I found a tool to capture the real interaction with the site, http://fiddler2.com/fiddler2/. Apparently the server takes the data from the input form, redirects a few times and and then makes a GET request with this data simply appended to the url.
Everything is fine with urllib2 and I apologize for misusing your time!

Community
  • 1
  • 1
Zakum
  • 2,157
  • 2
  • 22
  • 30
  • But what is the answer you expected? And how are you sure this isn't a server-side problem? – declension Mar 02 '12 at 23:35
  • The behavior I expect you can observe by removing the comment from line 19 (and commenting out line 20, of course). Since this gets me what I want I assume the server works fine. To be precise I want to receive all rides from Dresden to Potsdam on the 5th of March but instead I get all the rides in the system. – Zakum Mar 02 '12 at 23:44
  • Can you post server side code too? – sholsapp Mar 03 '12 at 00:23
  • Unfortunately not, because I do not have access to it. – Zakum Mar 03 '12 at 00:27
  • 2
    Perhaps the server doesn't accept `POST` requests to this page then. – sholsapp Mar 03 '12 at 23:22

4 Answers4

15

Things you need to check:

  • Are you sure you are posting to the right URL?
  • Are you sure you can retrieve results without being logged in?
  • Show us some example output for different post values.

You can find correct post URL using Firefox's Firebug or Google Chromes DevTools.

I provided you with some code that supports cookies so that you can log-in first and use the cookie to make the subsequent request with your post parameters.

Finally, if you could show us some example HTML output, that will make life easier.
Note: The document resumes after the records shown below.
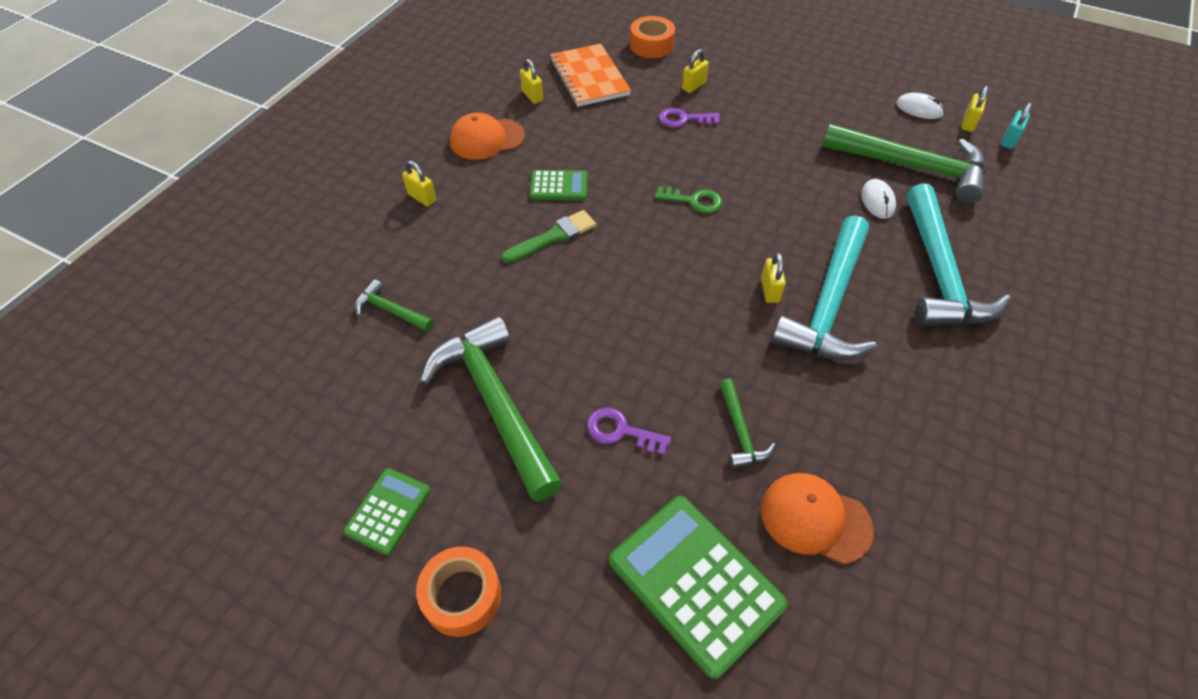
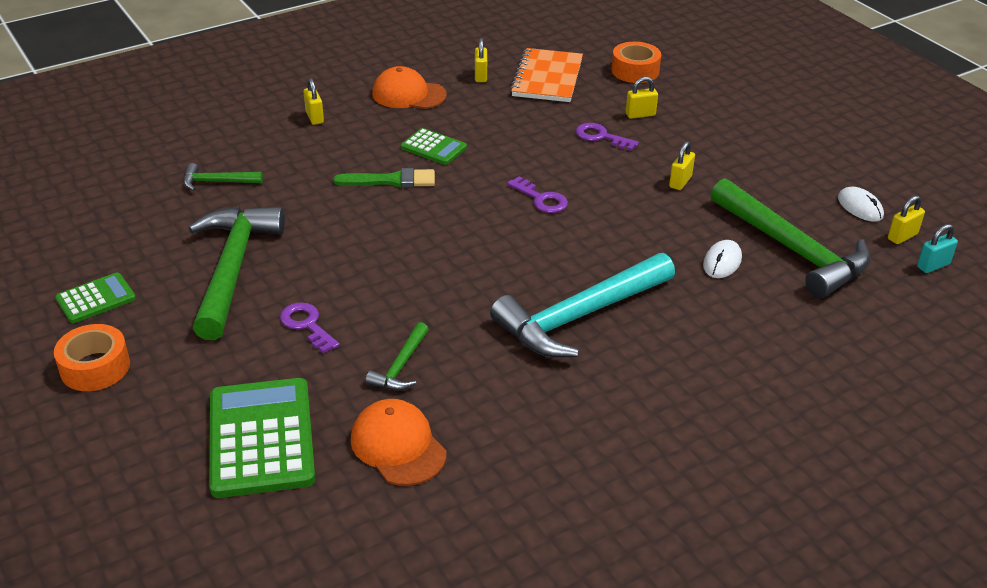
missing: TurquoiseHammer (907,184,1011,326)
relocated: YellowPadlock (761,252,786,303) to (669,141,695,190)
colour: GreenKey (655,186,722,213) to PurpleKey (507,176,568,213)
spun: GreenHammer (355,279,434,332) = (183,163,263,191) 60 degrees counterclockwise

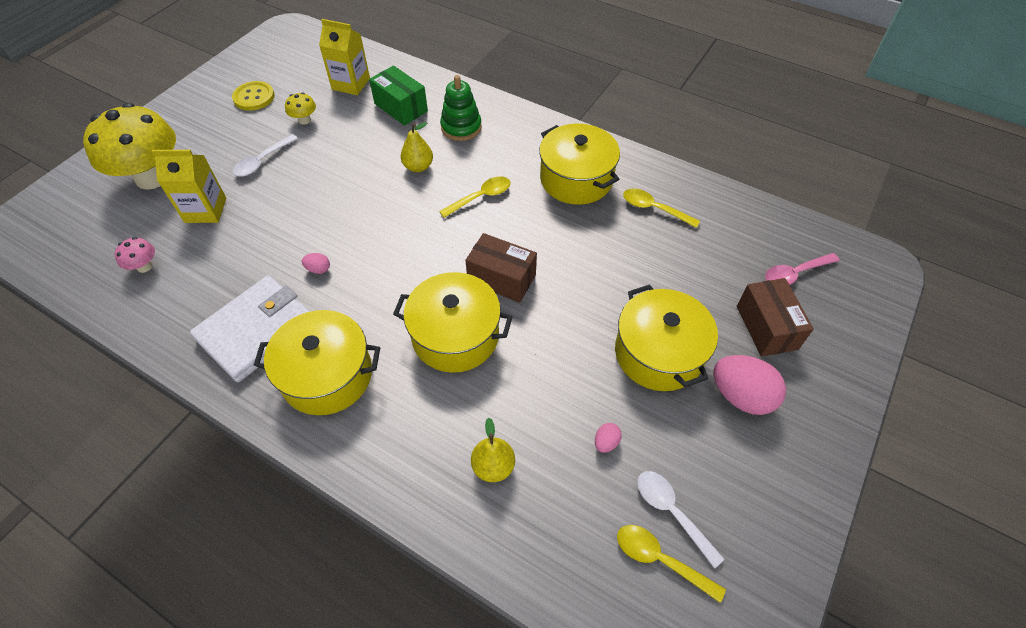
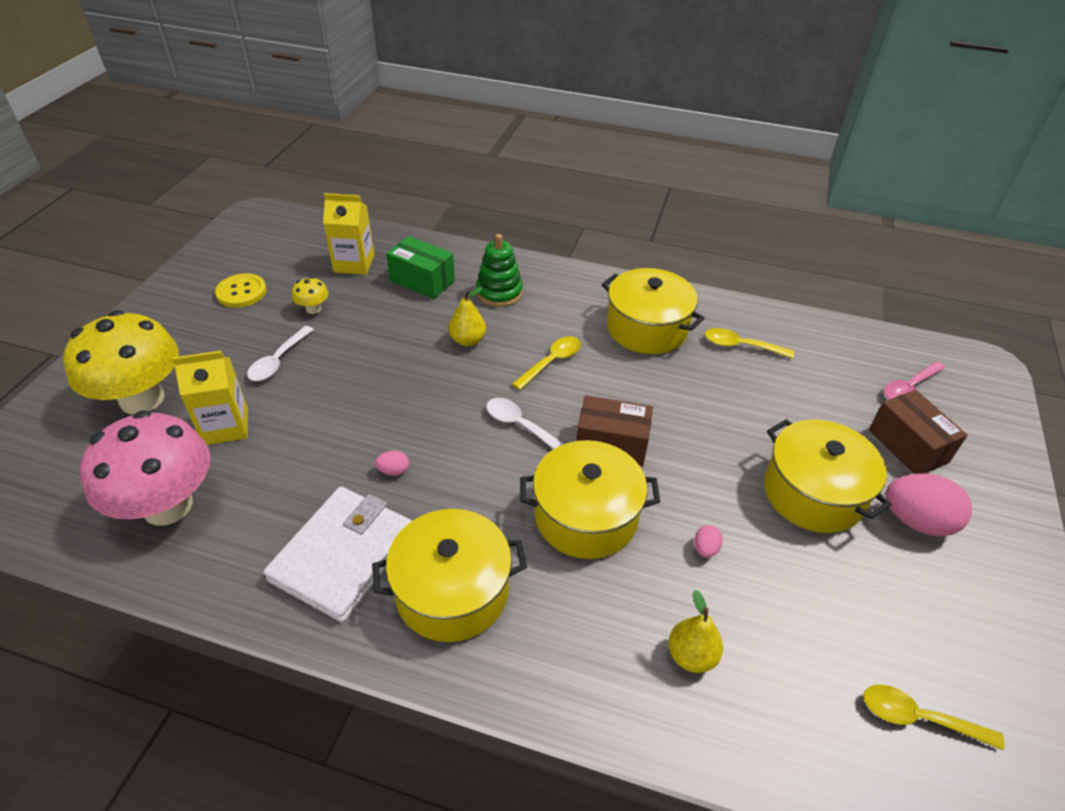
relocated: PinkEgg (595,423,622,453) to (694,525,723,558); WhiteSpoon (637,471,724,569) to (486,398,563,449)
size: PinkMushroom (115,237,155,273) = (80,410,211,526) x2.46

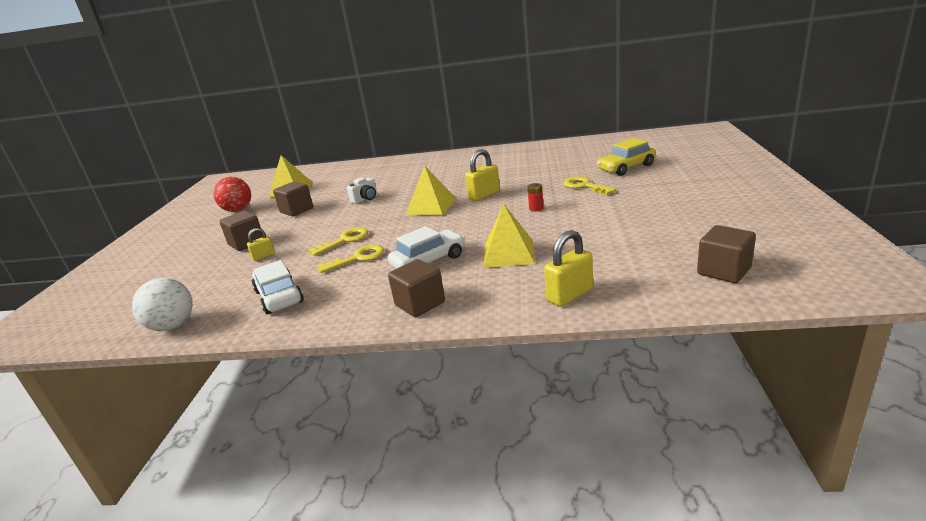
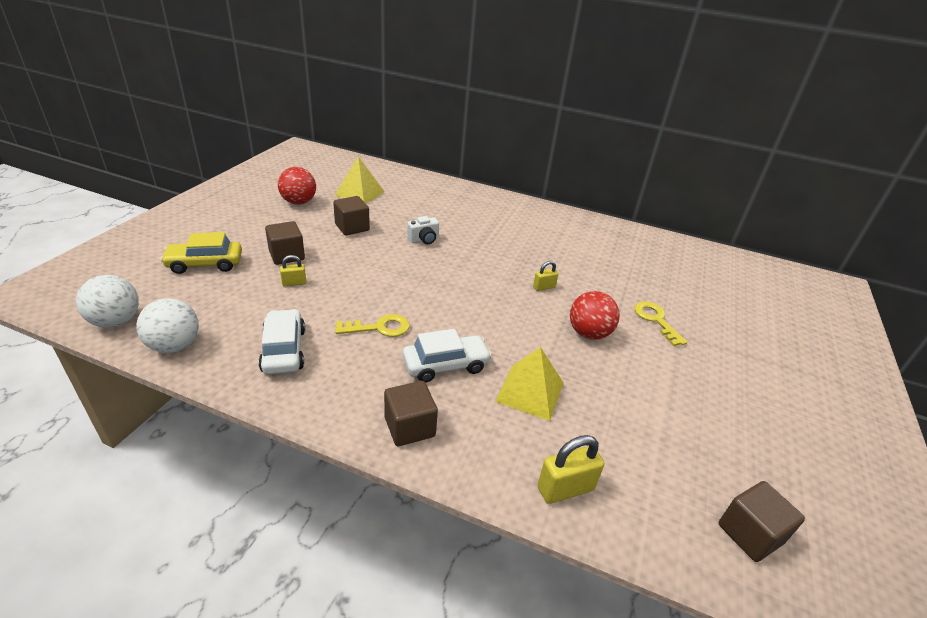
missing: YellowKey (308,227,368,256); YellowPyramid (406,165,457,215)
appeared: WhiteBall (76,275,139,328)
relocated: YellowCar (597,138,656,176) to (160,232,242,274)
exchanged: RedBattery (528,183,544,212) to RedBall (570,291,620,340)
size: YellowPadlock (465,149,500,201) = (533,261,559,291) x0.59

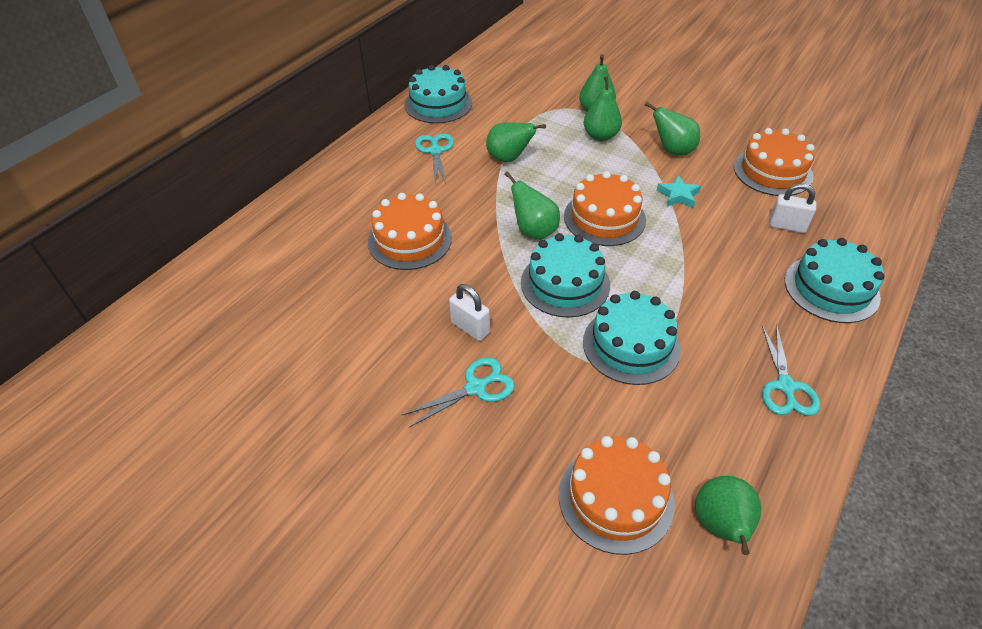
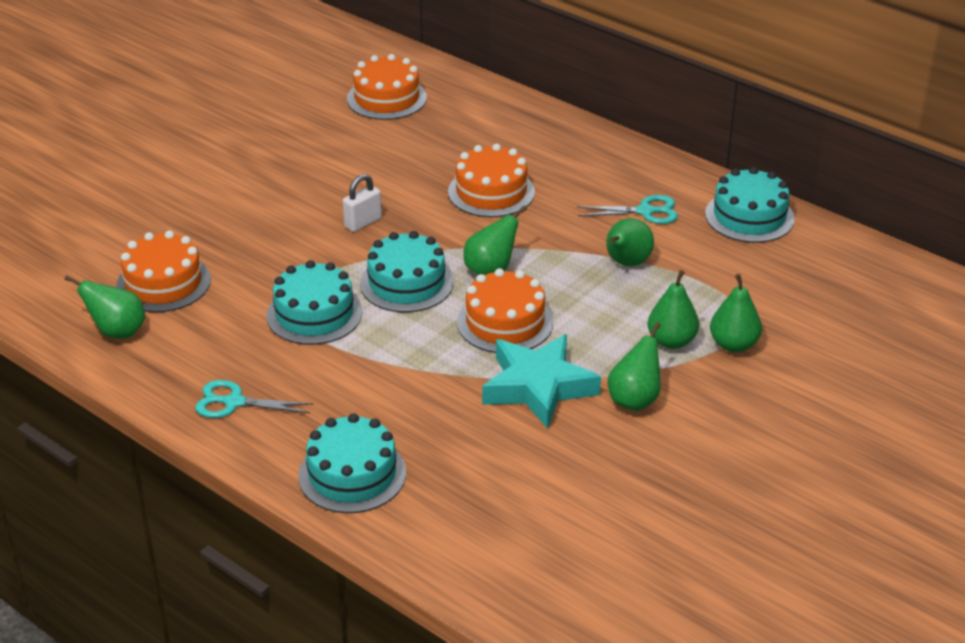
missing: TurquoiseScissors (402,357,515,428); WhitePadlock (769,183,816,233)
relocated: OrangeCake (734,128,815,196) to (347,54,427,120)
size: TurquoiseStar (656,175,701,208) = (482,334,601,429) x2.17

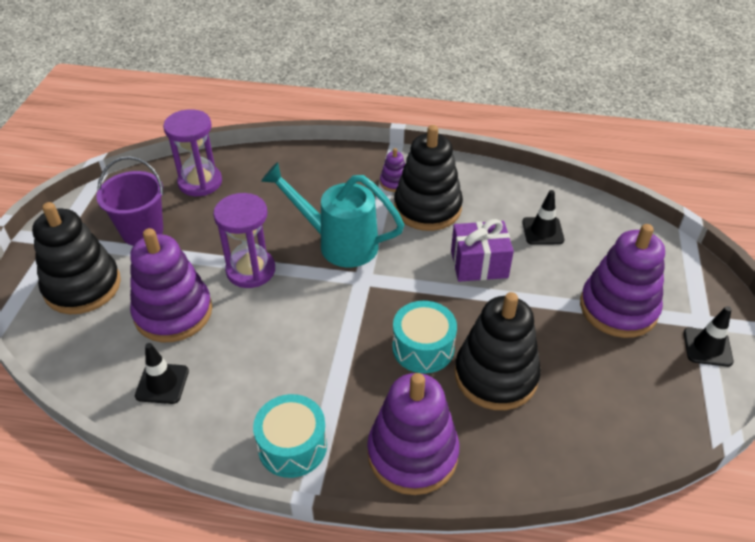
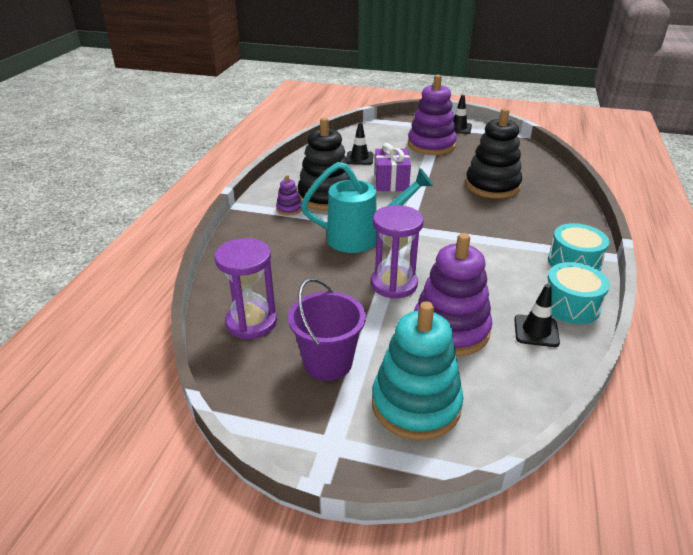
missing: PurpleStackingToy (367,373,459,495)
relocated: TurquoiseDrum (392,301,457,373) to (547,262,610,324)
colour: BlackStackingToy (32,202,121,314) to TurquoiseStackingToy (372,301,463,440)
spun: TurquoiseWateringCan (261,162,404,267) = (301,162,433,253) 120 degrees counterclockwise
Here's is my code which has worked for me quite reliably so far for POST-ing to most webpages including pages protected with CSRF/XSRF (as long as you are able to correctly figure out what to post and where (which URL) to post to).

import cookielib
import socket
import urllib
import urllib2

url = 'http://www.mitfahrgelegenheit.de/mitfahrzentrale/Dresden/Potsdam.html/'
http_header = {
                "User-Agent" : "Mozilla/5.0 (X11; Linux x86_64) AppleWebKit/535.11 (KHTML, like Gecko) Chrome/17.0.963.46 Safari/535.11",
                "Accept" : "text/xml,application/xml,application/xhtml+xml,text/html;q=0.9,text/plain;q=0.8,text/png,*/*;q=0.5",
                "Accept-Language" : "en-us,en;q=0.5",
                "Accept-Charset" : "ISO-8859-1",
                "Content-type": "application/x-www-form-urlencoded",
                "Host" : "www.mitfahrgelegenheit.de",
                "Referer" : "http://www.mitfahrgelegenheit.de/mitfahrzentrale/Dresden/Potsdam.html/"
                }

params = {
  'city_from' : 169,
  'radius_from' : 0,
  'city_to' : 263,
  'radius_to' : 0,
  'date' : 'date',
  'day' : 5,
  'month' : 03,
  'year' : 2012,
  'tolerance' : 0
}

# setup socket connection timeout
timeout = 15
socket.setdefaulttimeout(timeout)

# setup cookie handler
cookie_jar = cookielib.LWPCookieJar()
cookie = urllib2.HTTPCookieProcessor(cookie_jar)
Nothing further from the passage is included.